Il titolare del ristorante Nippon Ramen di via San Vitale ha deciso di non aderire alla campagna di alcuni ristoratori che apriranno domani i loro locali come segno di protesta «senza senso» e contro il Dpcm.

Nonostante le difficoltà economiche legate alla pandemia da coronavirus e nonostante i “ristori” del governo sono minimi per la sussistenza, il ristorante giapponese Nippon Ramen di via San Vitale a Bologna non aderisce alla campagna #ioapro e il suo titolare, Jiang, non ha nessuna intenzione di aprire il suo locale al pubblico andando contro il Dpcm domani 15 gennaio come faranno altri ristoratori tra cui l’Halloween Pub di Mattia Florulli, legato al mondo sovranista e dei No Vax.  
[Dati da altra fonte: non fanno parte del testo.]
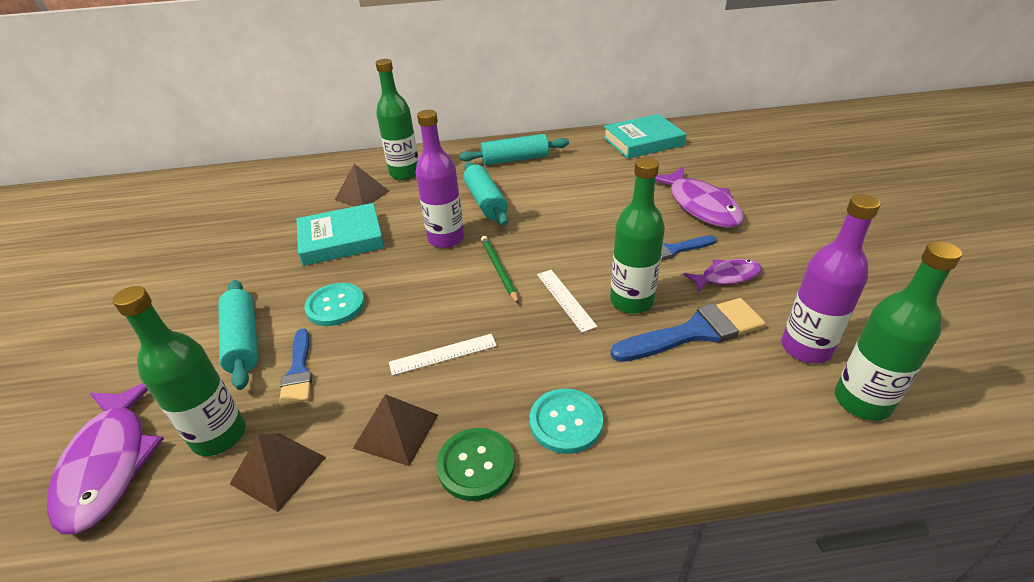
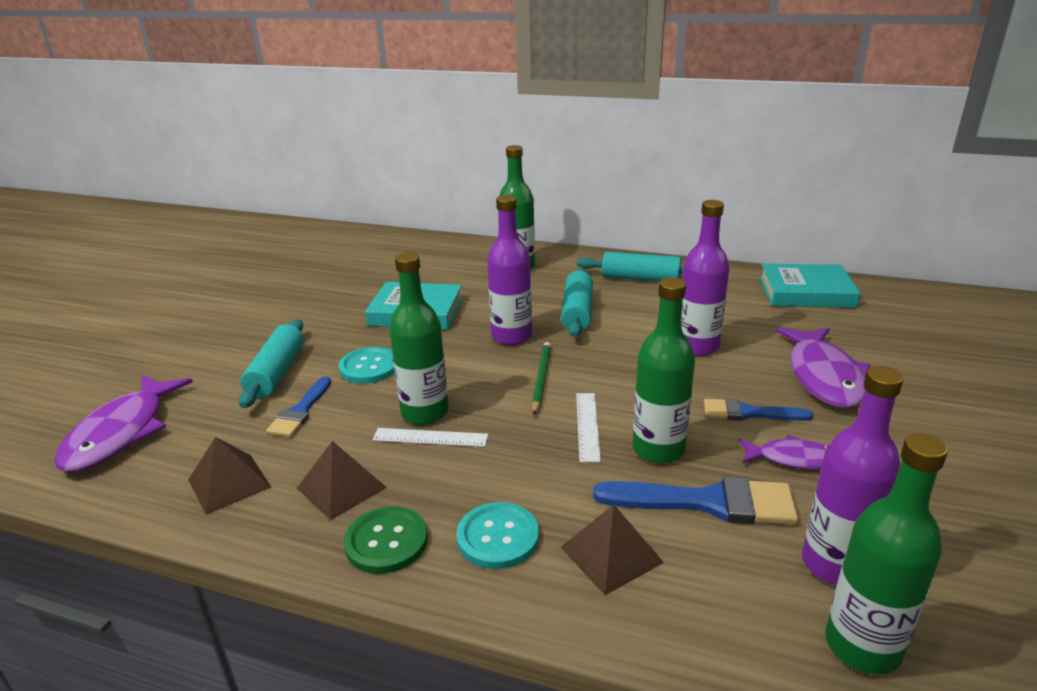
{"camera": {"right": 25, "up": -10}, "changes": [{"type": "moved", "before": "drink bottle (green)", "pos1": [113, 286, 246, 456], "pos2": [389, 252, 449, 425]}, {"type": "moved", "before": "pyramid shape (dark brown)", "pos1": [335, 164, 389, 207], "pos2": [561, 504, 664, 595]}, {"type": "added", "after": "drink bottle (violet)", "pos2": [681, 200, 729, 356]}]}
«Per me è stata una batosta dopo l’altra – spiega Jiang all’agenzia Dire- prima, all’inizio della pandemia, ho perso molti clienti perché sono cinese e quindi le persone erano diffidenti e non ordinavano più la nostra cucina credendo fosse legata in qualche modo al contagio». Una volta superato questo stereotipo, purtroppo a colpire Jiang ci ha pensato la bella stagione. Chi mangerebbe mai un brodo caldo fumante con pasta, carne e verdure in estate (il ramen)? Pochi, pochissimi. E così il ristorante in via San Vitale non è riuscito a fare cassa nemmeno quando sembrava, quest’estate, che la situazione emergenza sanitaria fosse migliorata e i locali si sono riempiti di nuovo. Ora che è tornato il freddo i ristoranti sono di nuovo chiusi e possono fare soltanto servizio d’asporto. «Pochissimi ordinano ramen, perché è una cucina che va mangiata sul posto e al momento, essendo preparata con pasta fresca ed essendo difficile da trasportare per via del brodo», spiega Jiang 

Inutili poi i ristori economici messi a disposizione del Governo. «Non ci pago nemmeno l’affitto», ammette Jiang. Al momento il titolare di Nippon Ramen vive una situazione disperata. «Lavoriamo troppo poco, cuciniamo in media sette, al massimo otto, pasti ogni sera mentre di solito il ristorante era pieno di clienti», racconta Jiang che, però, sottolinea: «Non aderirò al movimento #ioapro perché è una ribellione che va contro la legge ed è senza senso. Concordo in pieno con il mio collega dell’osteria dell’Orsa che piuttosto che bonus a caso chiede soldi e rimborsi adeguati».